- A new JLL report forecasts global data centre capacity will nearly double to around 200 GW by 2030, driven by cloud and artificial intelligence workloads.
- The growth comes with infrastructure and energy challenges, requiring up to $3 trillion in investment, raising questions about sustainability and strategic planning.
What happened: Data centre capacity boom forecast
The global data centre industry is on track for unprecedented expansion through the end of the decade, according to the 2026 Global Data Centre Outlook from real estate services firm JLL. The report projects that approximately 97 gigawatts (GW) of new capacity will be added between 2026 and 2030, effectively doubling current global capacityfrom around 103 GW to nearly 200 GW by 2030. This expansion is largely driven by rapid growth in cloud computing and artificial intelligence (AI) workloads, which are increasingly shaping the architecture of digital infrastructure.

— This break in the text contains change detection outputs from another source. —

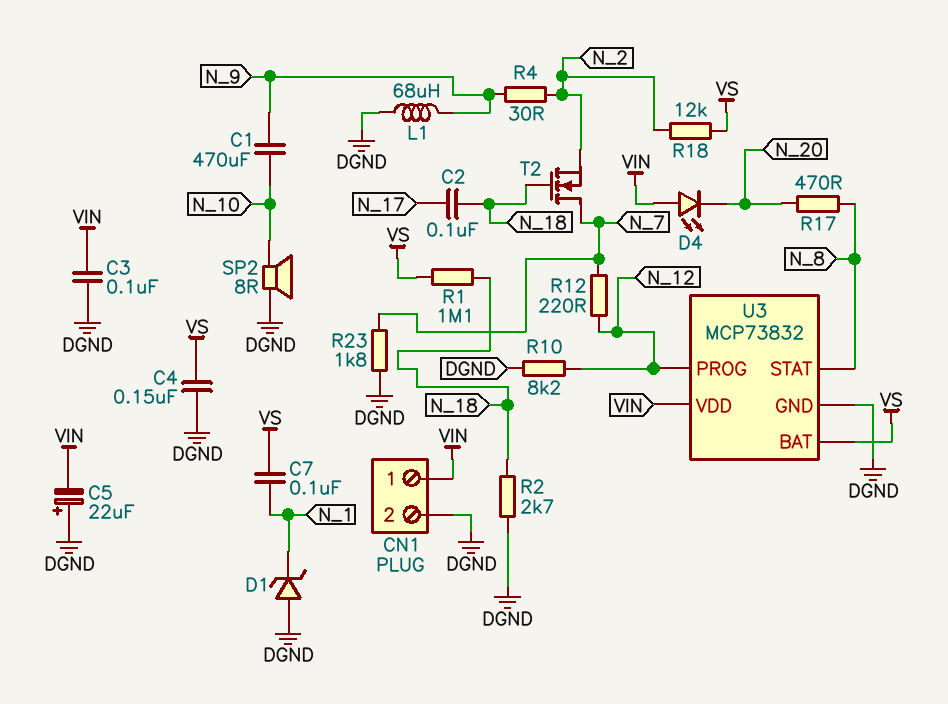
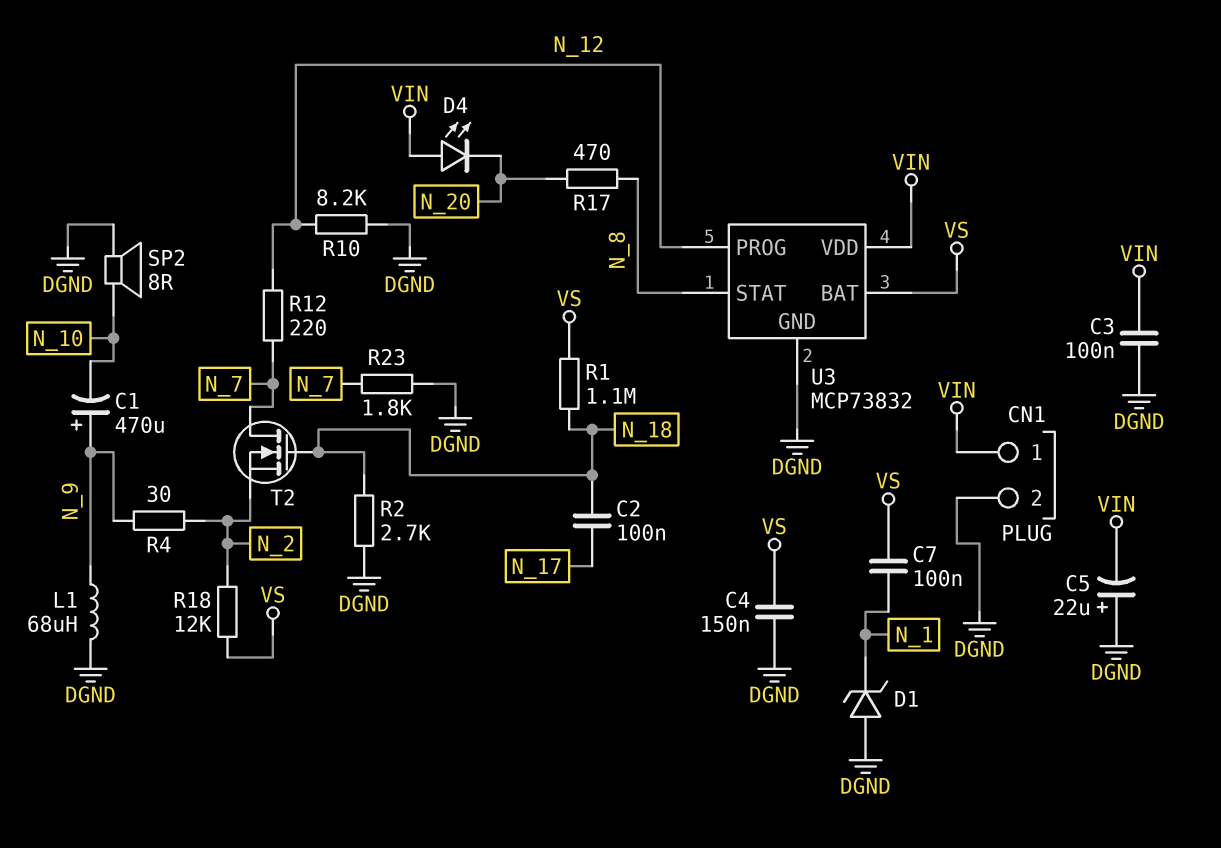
C1: 470uF (N_9, N_10) -> 470uF (plus N_9, minus N_10)

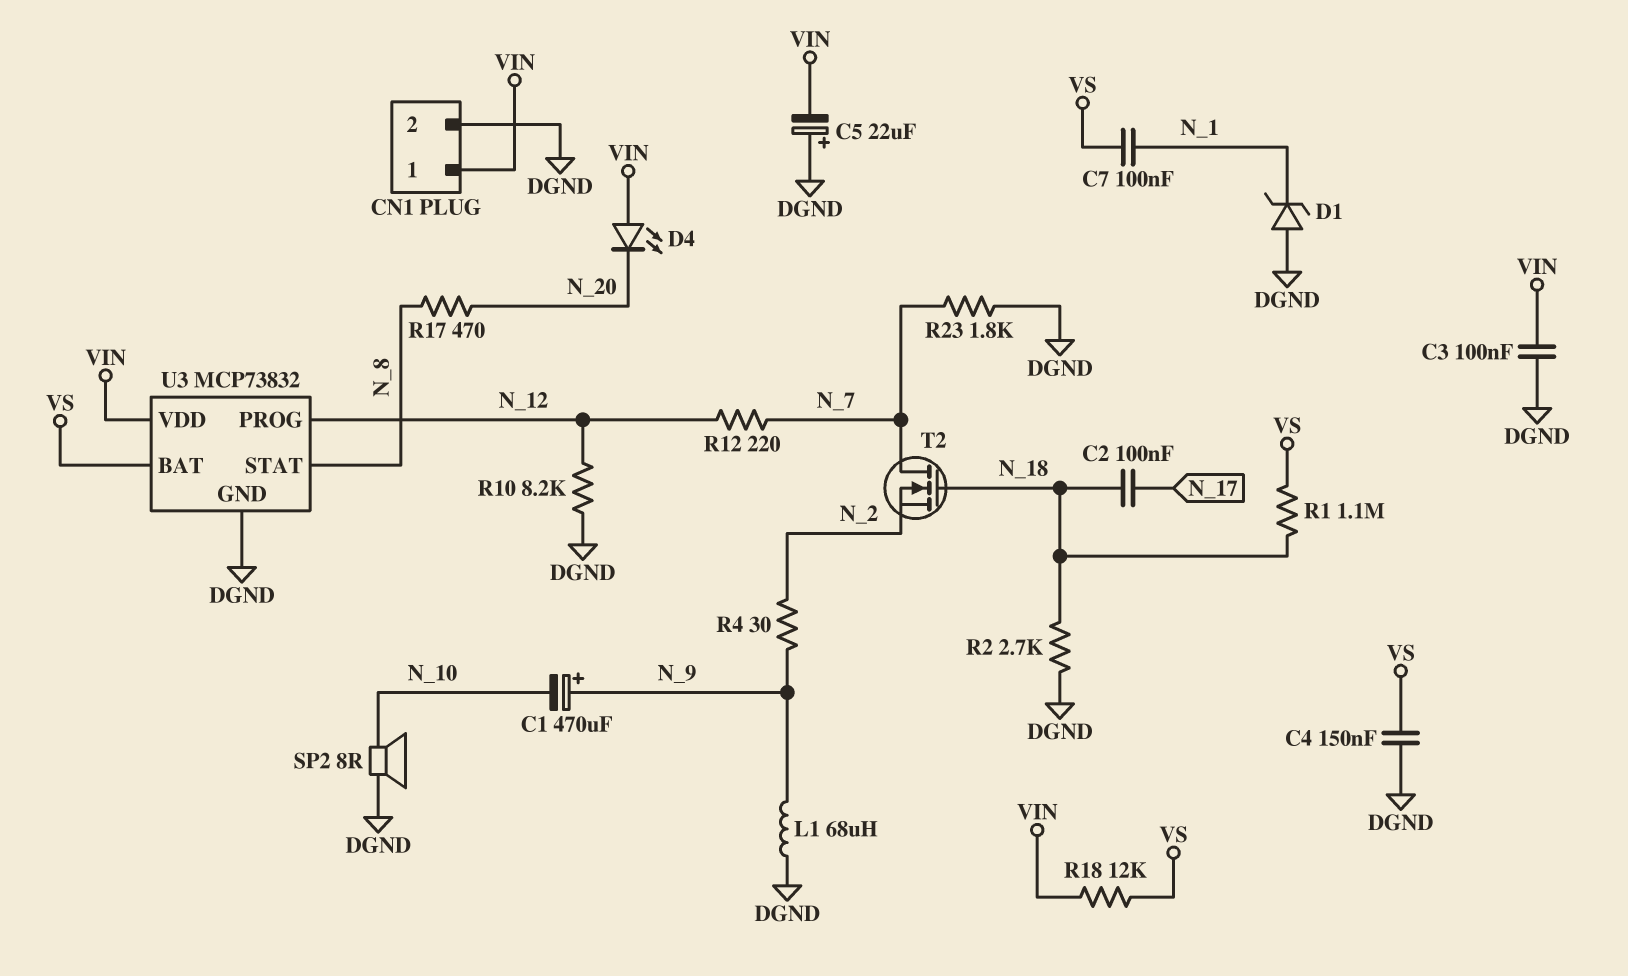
R18: 12k (N_2, VS) -> 12k (VIN, VS)

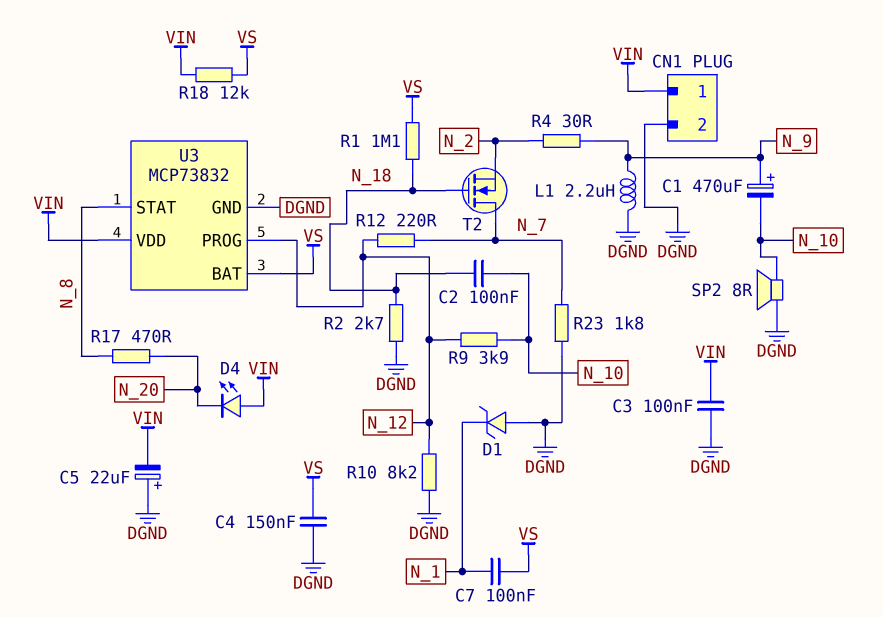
C2: 100nF (N_17, N_18) -> 100nF (N_10, N_18)
L1: 68uH (DGND, N_9) -> 2.2uH (DGND, N_9)
R9: none -> 3.9k (N_10, N_12)

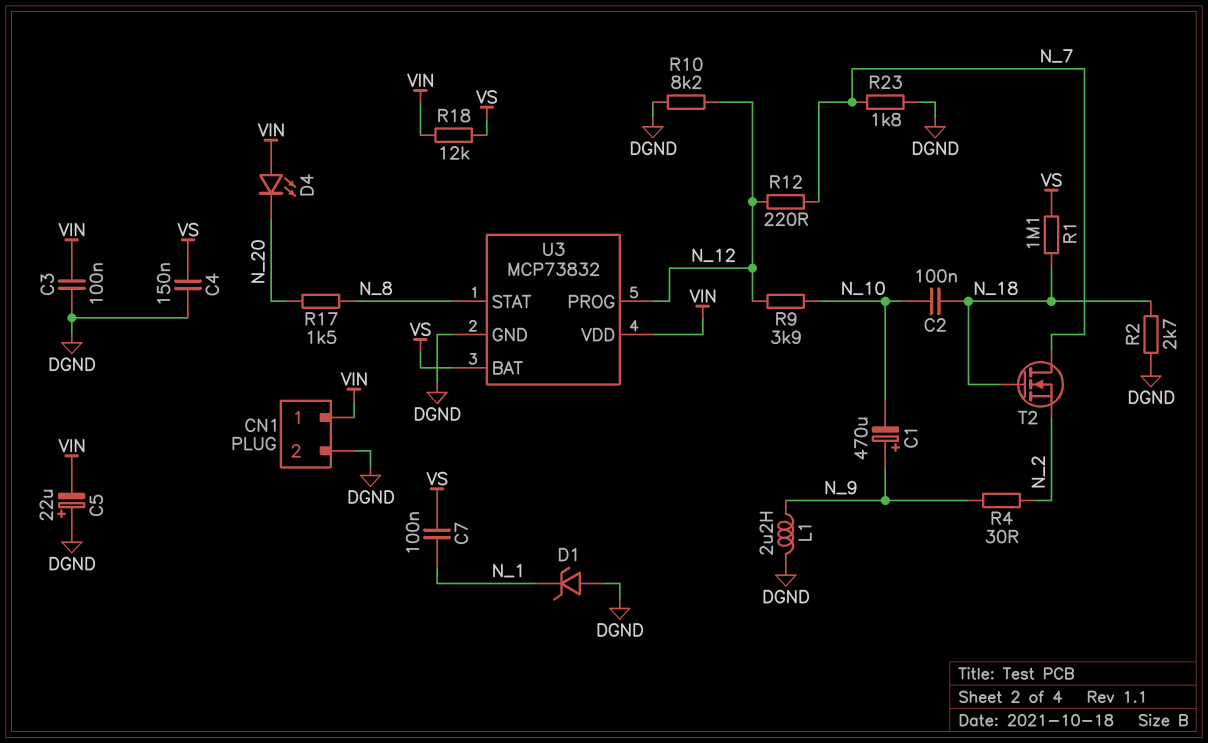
R17: 470 (N_8, N_20) -> 1.5k (N_8, N_20)
SP2: speaker 8R (DGND, N_10) -> none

AI demand is a pivotal catalyst behind this growth. While AI accounted for an estimated 25 per cent of data centre workloads as of 2025, analysts expect this proportion to climb steeply, potentially making AI workloads responsible for half of all capacities by the end of the decade. Industry sources also anticipate a shift in AI usage patterns, with inference workloads overtaking training as the major driver of data centre demand by around 2027.

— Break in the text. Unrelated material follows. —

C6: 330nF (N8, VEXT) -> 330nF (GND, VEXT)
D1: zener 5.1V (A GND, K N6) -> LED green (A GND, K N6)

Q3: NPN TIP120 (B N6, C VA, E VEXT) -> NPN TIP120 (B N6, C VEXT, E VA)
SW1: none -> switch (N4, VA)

The projected growth does not come without its challenges. The JLL outlook highlights that this doubling of capacity will be accompanied by a massive investment cycle—sometimes described as an “infrastructure supercycle”. Up to $3 trillion in total investment will be required across real estate, financing and tenant IT fit-outs by 2030. This includes roughly $1.2 trillion in real estate value creation, nearly $870 billion in new debt financing, and an additional $1 trillion to $2 trillion for customers to install computing equipment such as GPUs and network systems.
Also read: BDx Indonesia signs power deal to support AI data centres
Also read: EDGNEX unveils $2.3B AI data centre campus in Jakarta
Why it’s important
The projected doubling of global data centre capacity carries far-reaching consequences for technology, energy, sustainability and economic strategy. Firstly, this growth underscores the central role data centres play in powering the digital economy. Digital services, cloud platforms, content delivery and AI all depend on the existence of vast, reliable compute infrastructure. As organisations worldwide shift more workloads to cloud and hybrid environments, data centres have become foundational to business continuity and innovation.

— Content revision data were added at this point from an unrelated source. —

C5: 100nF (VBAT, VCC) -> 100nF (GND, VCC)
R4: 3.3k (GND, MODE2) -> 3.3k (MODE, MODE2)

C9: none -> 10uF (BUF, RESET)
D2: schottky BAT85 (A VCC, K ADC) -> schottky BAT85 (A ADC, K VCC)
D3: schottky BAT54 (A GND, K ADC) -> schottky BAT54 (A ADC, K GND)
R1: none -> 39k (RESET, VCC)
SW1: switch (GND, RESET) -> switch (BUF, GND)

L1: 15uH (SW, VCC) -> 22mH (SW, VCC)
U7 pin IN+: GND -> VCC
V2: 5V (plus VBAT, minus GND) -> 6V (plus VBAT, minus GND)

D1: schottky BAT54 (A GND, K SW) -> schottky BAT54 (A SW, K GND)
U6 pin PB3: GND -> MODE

Another strategic consideration is regional competitiveness. The Americas currently account for about 50 per cent of global data centre capacity and are expected to continue leading expansion. This dominant position reflects strong cloud adoption, hyperscale investments and robust energy infrastructure. Regions that lag in data centre development risk falling behind in attracting cloud-dependent industries or AI innovation ecosystems.
Furthermore, the scale of projected investment highlights vulnerabilities and opportunities in financing models. A near $3 trillion commitment implies significant involvement from private capital, public funding and debt markets. Questions remain about how smaller markets, emerging regions or mid-sized operators will access funding compared to hyperscale cloud giants and major real estate investors.
There are also questions around data centre siting decisions, community impacts and supply chain constraints. As operators prioritise access to water, land, cooling infrastructure and resilient networks, local authorities and regulators may need to balance economic benefits with environmental stewardship and grid reliability concerns.